Once a school has decided that they need to improve health outcomes for their children, we can give them the impetus and knowhow to make the necessary changes to become a ‘healthy zone’; a place where children’s health and wellbeing is consistently and actively promoted through the policies and actions of the whole school community.

The term ‘healthy zone’ comes from a report published in November 2017, which shines a light on what is currently happening in schools across the country. Food Education Learning Landscape (FELL) surveyed teachers, pupils and parents on their views of the food and food education offered at their schools.  It demonstrates how varied the picture is, with some schools doing a fantastic job at teaching children about where food comes from, modelling good eating habits and encouraging children to make healthy choices. Other schools are sadly much more part of the obesogenic environment seen beyond the school gates. 

We see a common scenario in some secondary schools; healthy lunch dishes are available but often they are the most expensive options, and hidden behind the pizza slices and chips. Some young people reported that it is actually quite difficult to eat healthily at their secondary schools.
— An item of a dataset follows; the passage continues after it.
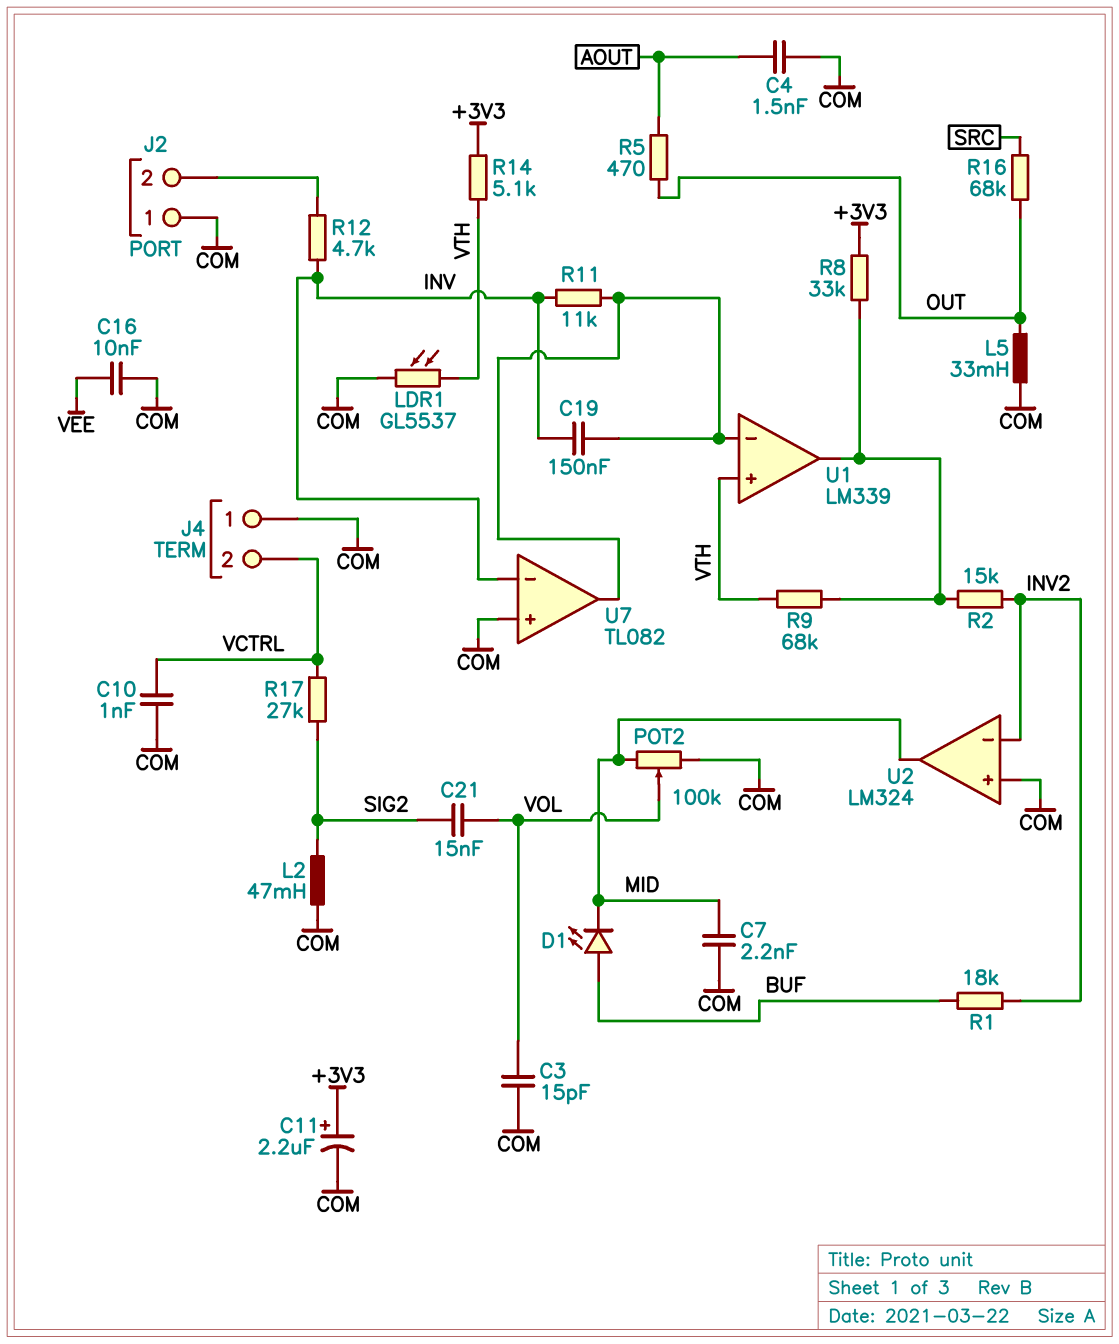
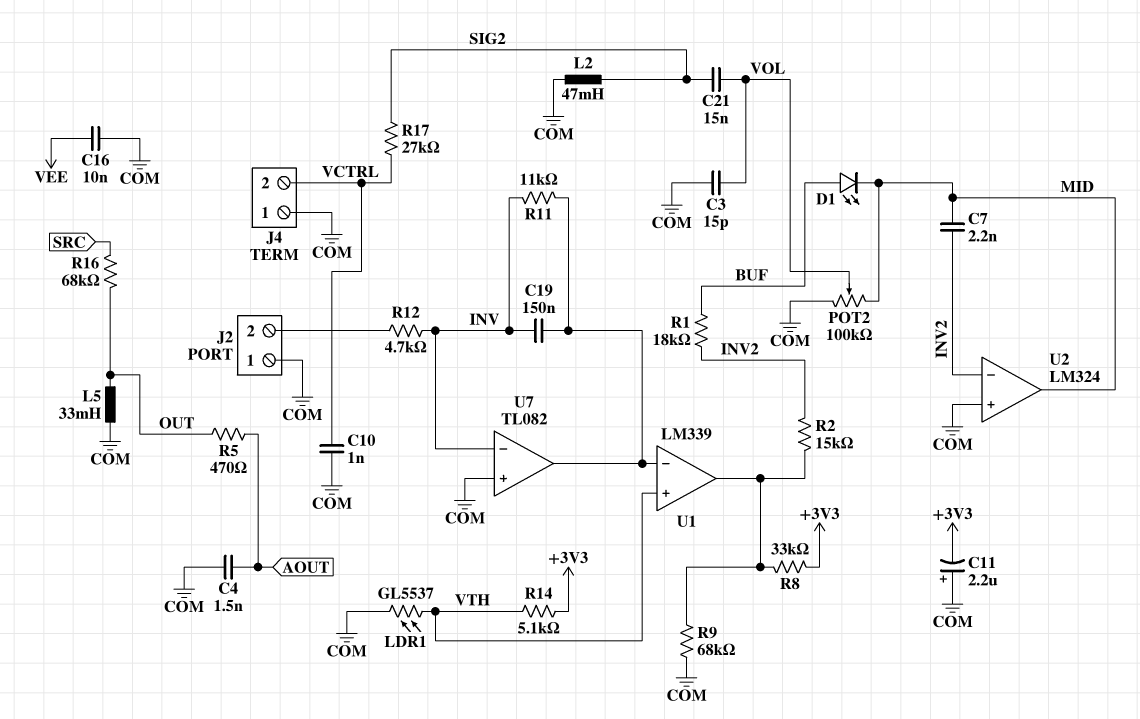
C7: 2.2nF (COM, MID) -> 2.2nF (INV2, MID)
C11: 2.2uF (plus +3V3, minus COM) -> 2.2uF (plus COM, minus +3V3)
R9: 68k (U1/out, VTH) -> 68k (COM, U1/out)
And instead of modelling good behaviour, overworked teachers are regularly seen eating chocolate bars and devouring fizzy drinks between lessons.
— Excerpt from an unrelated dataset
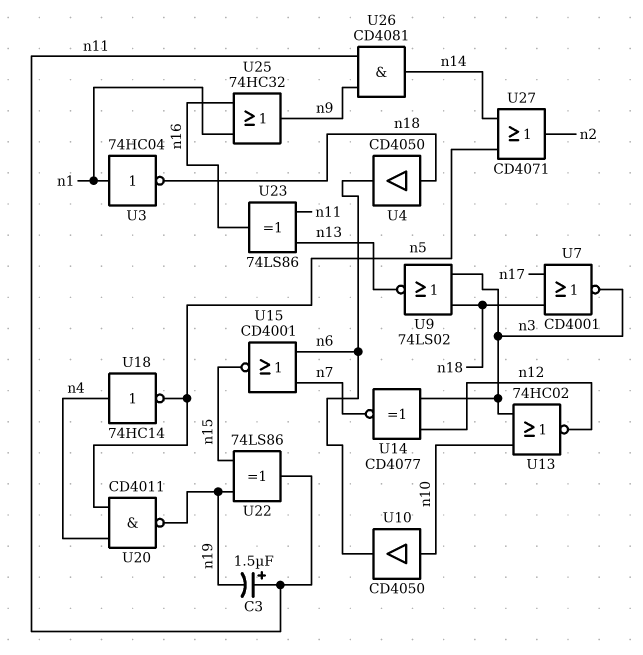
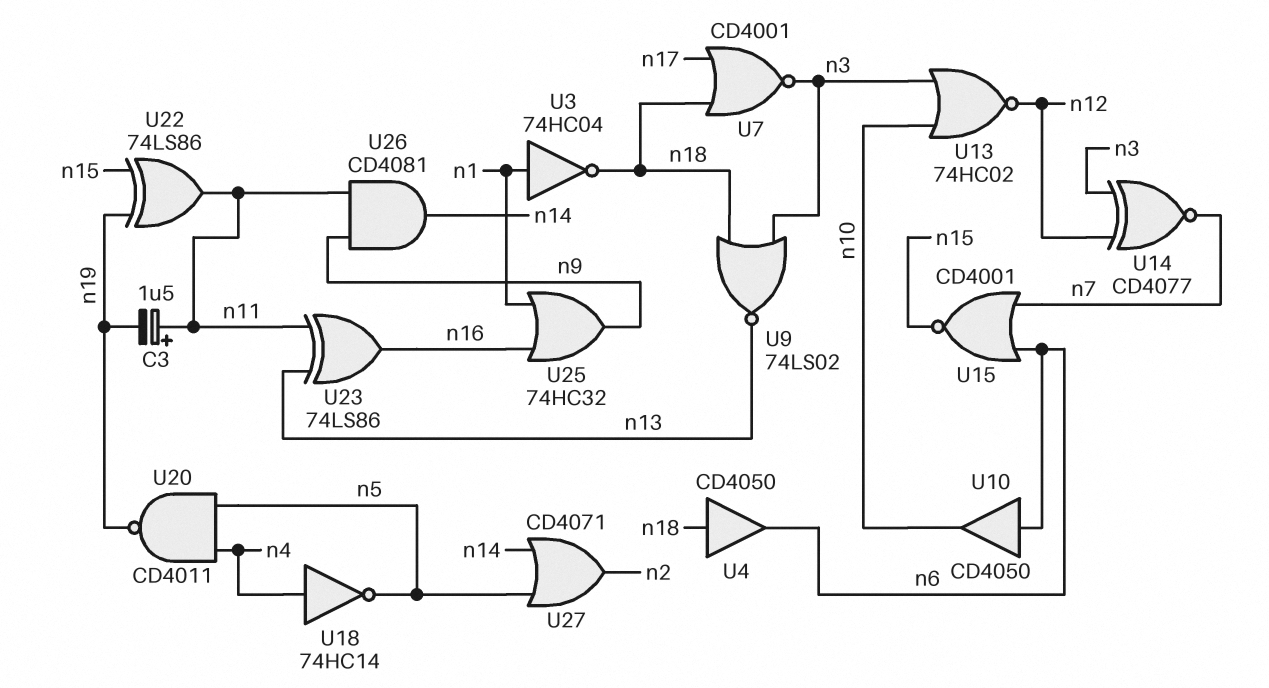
U10: buffer CD4050 (in n10, out n6) -> buffer CD4050 (in n6, out n10)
Students are receiving and understanding public health messages such as ‘five a day’ and ‘sugar smart’ during lessons, but what they see in the corridors and in the canteen is contradictory and confusing.

But there is good news too.  Some schools are doing an amazing job in supporting children to keep themselves healthy.  We have found schools where children are involved in designing the school menu, introducing food that is both healthy and enticing; they grow their own fruit and vegetables; they learn to cook healthy meals and through visits to farms can reflect on where food comes from. 

 Pictures shows children from Greycourt School, Ham Nr Richmond Upon Thames.

Many primary schools have made dramatic improvements in the last ten years, but secondary schools need some help. That’s why School Food Matters is joining forces with Sustain; the alliance for better food and farming, to develop a campaign called Healthy High Schools, looking at ways to support secondary schools to become healthy zones.

Big steps have been made legislatively.  Universal Infant Free School Meals is an enormously positive policy that has, at a stroke, increased take-up of school meals across the country and normalised healthy eating, making unhealthy packed lunches the exception rather than the rule. This is important as only 1% of packed lunches meet the nutritional standards of a school meal and for too long head teachers have spent lunchtime policing packed lunches leading to tensions between parents and the school.  

The next step must be to monitor and evaluate school meal provision and the Healthy Rating Scheme, proposed by the Department for Education in the Childhood Obesity Plan, presents an opportunity to do this. School Food Matters, along with campaign partners at Jamie Oliver and Sustain, is pushing government to deliver on its promised rating scheme and to include secondary schools in the scheme.

Ofsted’s Chief Inspector, Amanda Spielman recently said “We must recognise that schools cannot provide a silver bullet for all societal ills ... Families, government, industry, and other parts of the public sector all have a role to play in making food and drink healthier, and supporting children to make better choices.” We agree.  Obesity is everyone's problem but, unlike Ofsted, we see schools as a unique environment to positively influence children's choices around food and health and we must seize this opportunity and play a part in tackling what the World Health Organisation describes as “one of the most serious public health challenges of the 21st century.”